Features of MedVision’s Leonardo patient simulator include realistic airways, retrograde intubation, head and jaw mobility, pulmonary aspiration, chest rise and fall, airway obstruction, variable bronchi resistance, needle cricothyrotomy, programmable pupils and more. A bedside monitor is another powerful, flexible, multifunctional feature with intuitive touch-sensitive controls and high-definition graphics that can be used to compliment each training
“I have been working with all simulation companies for more than a decade on getting what we need to help ‘the next patient.’ The customer service at MedVision goes above and beyond, from repair to updates,” Dodson said. “The trainers and patient simulators are always improving and I can tell they really listen to the customer.”
Through MedVision, production localization is as high as 95%, allowing the company to have full control over the whole process. Dodson continued that between MedVision improvements, the solicitation of ideas and quick-acting resolutions, he firmly believes Leonardo can help take healthcare simulation to the next level of utilization.
Other healthcare simulation technicians, who work for a federal organization and requested to be kept anonymous, paralleled Adam’s praise of MedVisions Leonardo to HealthySimulation.com writers, with one saying it was, in his opinion, “the world’s best new high-fidelity patient simulator”.
More About MedVision Healthcare Simulation Solutions
MedVision, which is headquartered in Tampa, Florida, is a global company committed to the advancement of quality education in healthcare through its range of patient and surgical simulators.

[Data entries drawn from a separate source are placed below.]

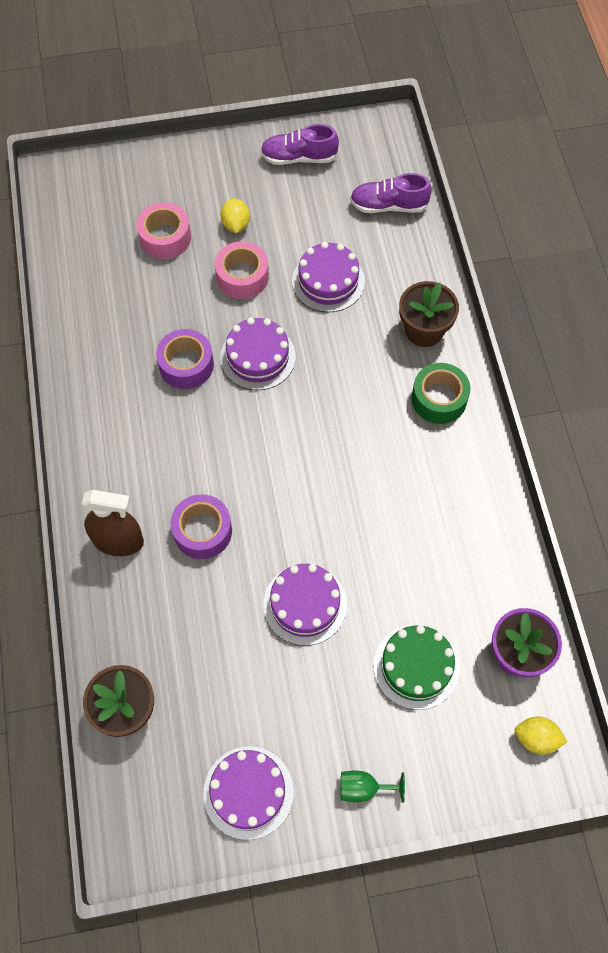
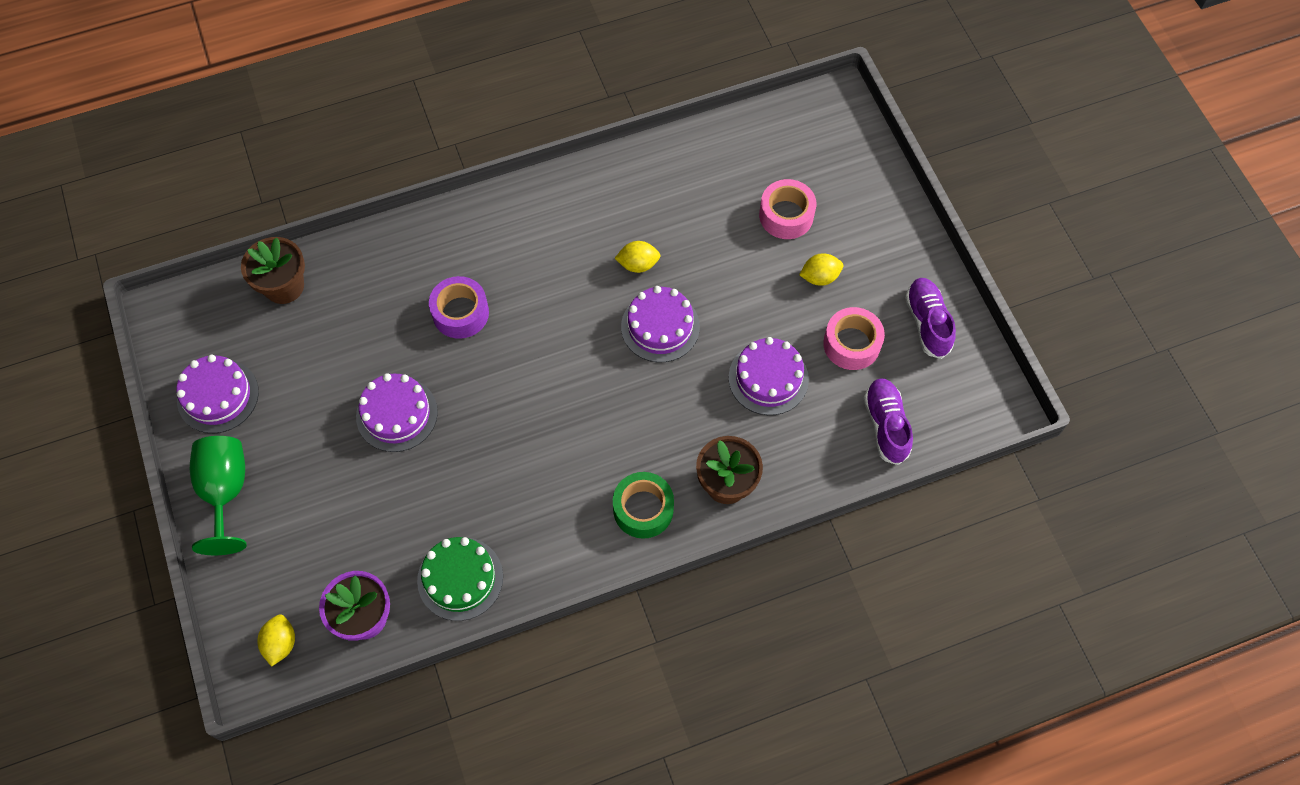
camera: 80 degrees right, 0 degrees up
(118, 541) = (442, 246): brown spray bottle -> none
(186, 365) = (638, 264): purple tape -> yellow lemon
(242, 277) = (754, 295): pink tape -> pink tape (851, 344)
(363, 788) = (225, 491): green goblet -> green goblet, size x1.87
(416, 666) = (344, 522): green cake -> green cake (460, 578)

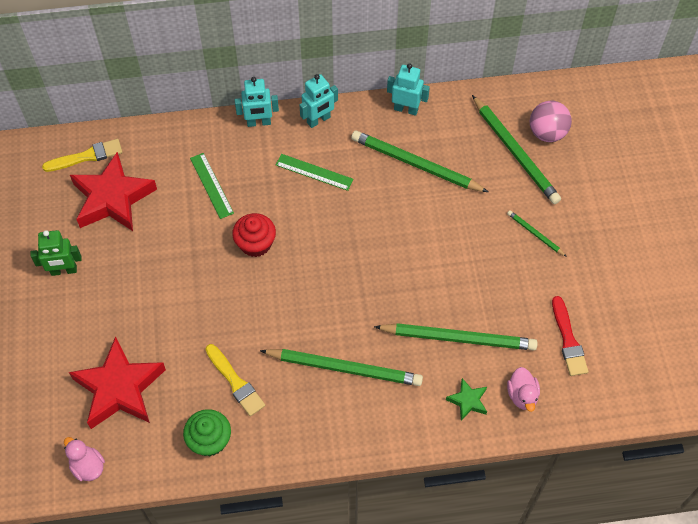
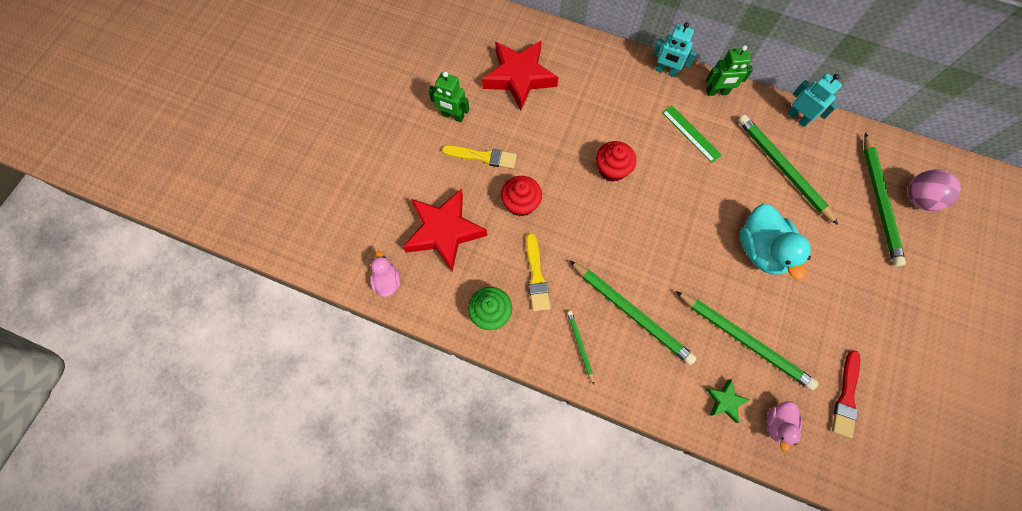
camera: 30 degrees right, 10 degrees up
(86, 156) = (517, 35): yellow brush -> yellow brush (483, 156)
(183, 321) = (521, 203): none -> red cupcake
(211, 185) = (601, 104): green ruler -> none
(318, 120) = (717, 92): turquoise robot -> green robot
(433, 249) = (761, 250): none -> turquoise duck
(535, 234) = (862, 284): green pencil -> green pencil (580, 346)

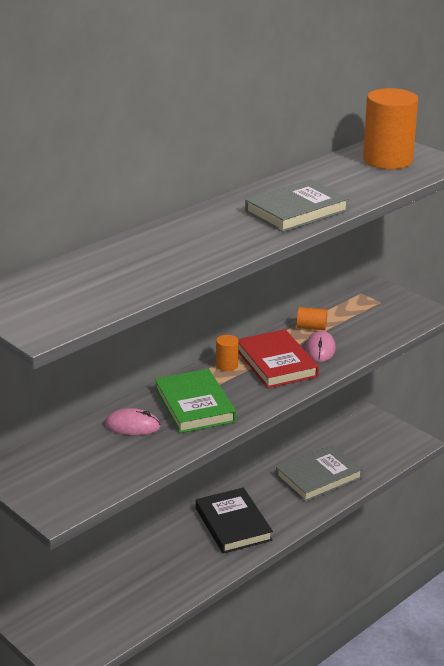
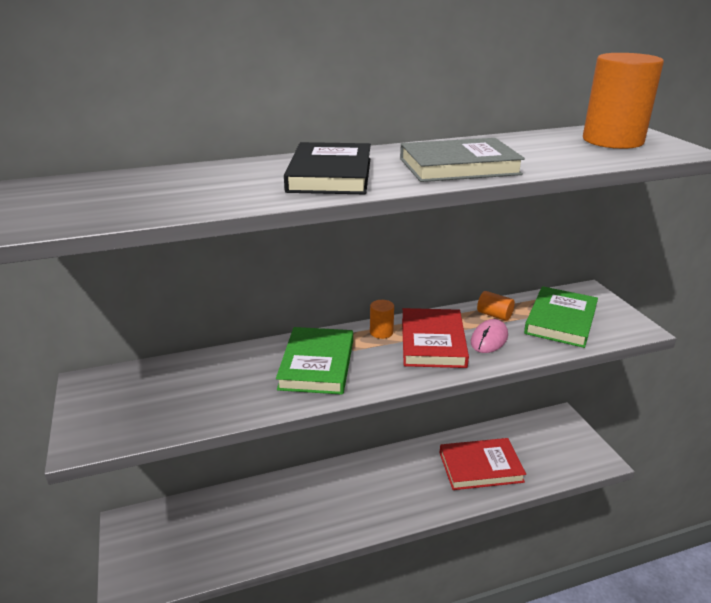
camera: 25 degrees right, 0 degrees up
(132, 425) = (241, 369): pink mouse -> none
(233, 524) = (370, 491): black book -> black book (330, 175)
(318, 477) = (480, 467): grey book -> red book
(368, 319) = (561, 320): none -> green book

The company’s designs and leading-edge technologies define a wide range of adult, pediatric, infant and surgical simulators. MedVision employs more than 150 software developers, hardware developers, electronics specialists, quality service and customer service specialists, metalworks, casting and assembly specialists.
The company works with their customers to determine and deliver exact training manikin needs. MedVision is proud to additionally work with healthcare providers to enhance clinical simulation training programs that impact the quality and safety of patient care and help improve outcomes. The healthcare simulation company can swiftly supply any spare part, unit or junction for the simulators, eliminating delay risks when sourcing from external suppliers.